From the Catholic PR Wire: Renowned Polish Director Remembers Pope John Paul II
“John Paul the Great has enabled people to put fear behind them,” said Kazimierz Braun, internationally acclaimed Polish director, author, and former student of Karol Wojtyla (later Pope John Paul II). “Like a broken reed, he has raised and made whole our hope. He has fanned the sparks of faith and courage into a flame. Above all, he has embraced all in unconditional love.”
Braun spoke of the late pontiff in the first annual John Paul the Great Fine Arts Lecture, sponsored by the Franciscan University Fine Arts Society, on March 5.
In his youth, Braun joined a group of students and faculty from the Catholic University of Lublin, Poland, called Swieta Lipka (“Holy Linden”), whose spiritual pastor and scholarly mentor was Bishop Professor Karol Wojtyla.
“Thanks to John Paul II, with increasing clarity I saw how inseparable is the union of the artistic and ethical dimensions of theater, and I understood that only this union can give a theater production meaning and energy, and express the abundant and inexplicable richness of the human being,” said Braun.
“What my mentor and pastor was steering me toward was unlike anything I had studied at drama school or experienced in professional theater. I believe this was one of Wojtyla’s peculiar gifts: pointing to new possibilities in every domain of human activity and restoring a proper sense of order to life, beginning with the spiritual life and branching out into politics, economics, scholarship, or art.”
Braun recounted visiting Bishop Wojtyla in Krakow and being assigned a paper “on the ethical problems which a young director encounters in theater.
“It was Wojtyla’s way of teaching and guiding people: to let them identify their personal, moral, or professional problems and freely search for just, honest, and proper solutions.”
Bishop Wojtyla discussed the paper with Braun. “I remember his questions: How do you want to unite faith with art in your theater work? How will you strive for the highest values in terms of both aesthetics and ethics? In the time of trial, what would you choose—”the world or God?”
For Wojtyla and for Braun, that question carried real meaning. “During World War II under Nazi occupation and after the war under Soviet occupation, theater in Poland was prohibited since it was considered an expression of Polish national spirit. Thus, to do theater against the occupiers’ will was an act of bravery and patriotism.”
Braun quoted one of the late pope’s poems: “‘You have gone, but through me you walk on’…This thought precisely and perfectly expresses my own thoughts after the passing away of John Paul II: He has gone, but he is still walking through me, and you, and millions of us around the world.”

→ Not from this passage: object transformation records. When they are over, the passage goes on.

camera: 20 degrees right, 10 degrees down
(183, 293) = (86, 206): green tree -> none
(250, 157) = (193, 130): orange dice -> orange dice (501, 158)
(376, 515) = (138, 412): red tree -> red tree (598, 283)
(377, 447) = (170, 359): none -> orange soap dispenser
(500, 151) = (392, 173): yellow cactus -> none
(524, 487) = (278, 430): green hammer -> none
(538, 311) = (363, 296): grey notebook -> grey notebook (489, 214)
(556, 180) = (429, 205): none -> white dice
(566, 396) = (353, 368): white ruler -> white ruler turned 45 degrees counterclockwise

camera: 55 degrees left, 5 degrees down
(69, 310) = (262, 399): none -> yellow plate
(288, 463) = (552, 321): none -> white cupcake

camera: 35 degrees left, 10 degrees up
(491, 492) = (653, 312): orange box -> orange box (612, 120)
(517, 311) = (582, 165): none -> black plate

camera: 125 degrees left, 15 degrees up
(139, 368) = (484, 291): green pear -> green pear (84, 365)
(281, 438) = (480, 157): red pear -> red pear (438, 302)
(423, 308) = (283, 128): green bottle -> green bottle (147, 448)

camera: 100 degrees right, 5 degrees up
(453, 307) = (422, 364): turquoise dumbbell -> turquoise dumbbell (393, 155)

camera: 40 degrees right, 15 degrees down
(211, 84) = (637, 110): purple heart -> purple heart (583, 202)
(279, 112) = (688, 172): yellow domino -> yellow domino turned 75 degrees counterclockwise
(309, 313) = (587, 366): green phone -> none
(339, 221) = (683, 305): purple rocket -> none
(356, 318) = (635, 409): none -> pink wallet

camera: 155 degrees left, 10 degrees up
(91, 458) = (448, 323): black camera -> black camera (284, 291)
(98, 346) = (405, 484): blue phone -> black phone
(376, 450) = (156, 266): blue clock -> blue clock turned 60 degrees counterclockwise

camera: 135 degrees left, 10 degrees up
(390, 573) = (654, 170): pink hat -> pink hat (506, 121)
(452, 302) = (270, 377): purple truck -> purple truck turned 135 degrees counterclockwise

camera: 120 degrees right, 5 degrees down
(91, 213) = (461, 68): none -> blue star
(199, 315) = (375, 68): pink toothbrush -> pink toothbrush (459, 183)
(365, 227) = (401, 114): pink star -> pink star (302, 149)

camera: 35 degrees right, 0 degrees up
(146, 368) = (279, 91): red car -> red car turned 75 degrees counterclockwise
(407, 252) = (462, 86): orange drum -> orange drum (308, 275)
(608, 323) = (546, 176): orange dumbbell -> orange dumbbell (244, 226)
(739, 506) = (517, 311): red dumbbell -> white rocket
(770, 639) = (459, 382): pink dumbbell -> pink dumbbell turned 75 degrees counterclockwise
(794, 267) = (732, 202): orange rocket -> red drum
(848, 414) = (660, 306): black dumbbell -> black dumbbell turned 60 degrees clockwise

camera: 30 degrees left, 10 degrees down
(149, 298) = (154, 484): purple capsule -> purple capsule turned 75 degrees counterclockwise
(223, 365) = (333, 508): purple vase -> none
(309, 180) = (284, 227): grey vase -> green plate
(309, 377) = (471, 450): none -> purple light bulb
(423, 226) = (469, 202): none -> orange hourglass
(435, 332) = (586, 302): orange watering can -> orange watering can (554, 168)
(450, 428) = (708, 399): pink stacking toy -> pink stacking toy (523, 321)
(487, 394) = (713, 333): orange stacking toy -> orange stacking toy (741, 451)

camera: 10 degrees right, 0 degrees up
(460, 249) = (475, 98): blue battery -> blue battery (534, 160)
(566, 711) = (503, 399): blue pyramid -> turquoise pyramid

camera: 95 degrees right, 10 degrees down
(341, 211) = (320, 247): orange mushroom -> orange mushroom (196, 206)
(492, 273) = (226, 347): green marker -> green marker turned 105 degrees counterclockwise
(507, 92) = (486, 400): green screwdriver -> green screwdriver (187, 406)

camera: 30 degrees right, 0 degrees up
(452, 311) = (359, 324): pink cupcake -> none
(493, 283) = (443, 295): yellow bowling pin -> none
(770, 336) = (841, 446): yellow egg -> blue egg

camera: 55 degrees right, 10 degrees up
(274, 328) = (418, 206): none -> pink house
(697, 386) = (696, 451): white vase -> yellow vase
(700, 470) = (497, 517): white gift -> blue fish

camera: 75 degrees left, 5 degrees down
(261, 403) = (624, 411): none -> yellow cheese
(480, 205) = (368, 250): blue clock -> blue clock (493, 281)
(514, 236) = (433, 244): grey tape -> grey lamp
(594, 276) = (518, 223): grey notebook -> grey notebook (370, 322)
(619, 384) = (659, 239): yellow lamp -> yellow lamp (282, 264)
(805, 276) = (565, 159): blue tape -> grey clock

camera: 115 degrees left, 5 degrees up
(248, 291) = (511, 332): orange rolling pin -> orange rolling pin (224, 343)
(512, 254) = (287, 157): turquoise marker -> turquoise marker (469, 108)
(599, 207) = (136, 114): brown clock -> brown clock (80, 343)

“Throughout my career, I would ask myself, ‘What would he think? Would he approve?'”
Braun is a professor of theater art at the University at Buffalo in New York, and holds doctoral degrees in Letters, Theatre, and Directing. He worked for professional theater companies in Poland before being forced to leave the country by Communist authorities in the 1980s. Braun has directed more than 140 theater and television productions in Poland and other countries, and has published more than 30 books.
He is currently guest directing Claudel’s Christopher Columbus, which will be performed by Franciscan University students and faculty the weekend of April 9-11 and April 16-18. Tickets are $4 for adults and $2 for students and seniors. Religious and children 12 and under are free…
Professor Braun and I hovered in and out of different Polonian circles in my days back in Buffalo. A real gentleman and a great director. I would recommend seeing his work. He has also published and I would recommend his “A Concise History of Polish Theater from the Eleventh to the Twentieth Centuries” (Studies in Theatre Arts, V. 21) and A History of Polish Theater, 1939-1989: Spheres of Captivity and Freedom (Contributions in Drama and Theatre Studies)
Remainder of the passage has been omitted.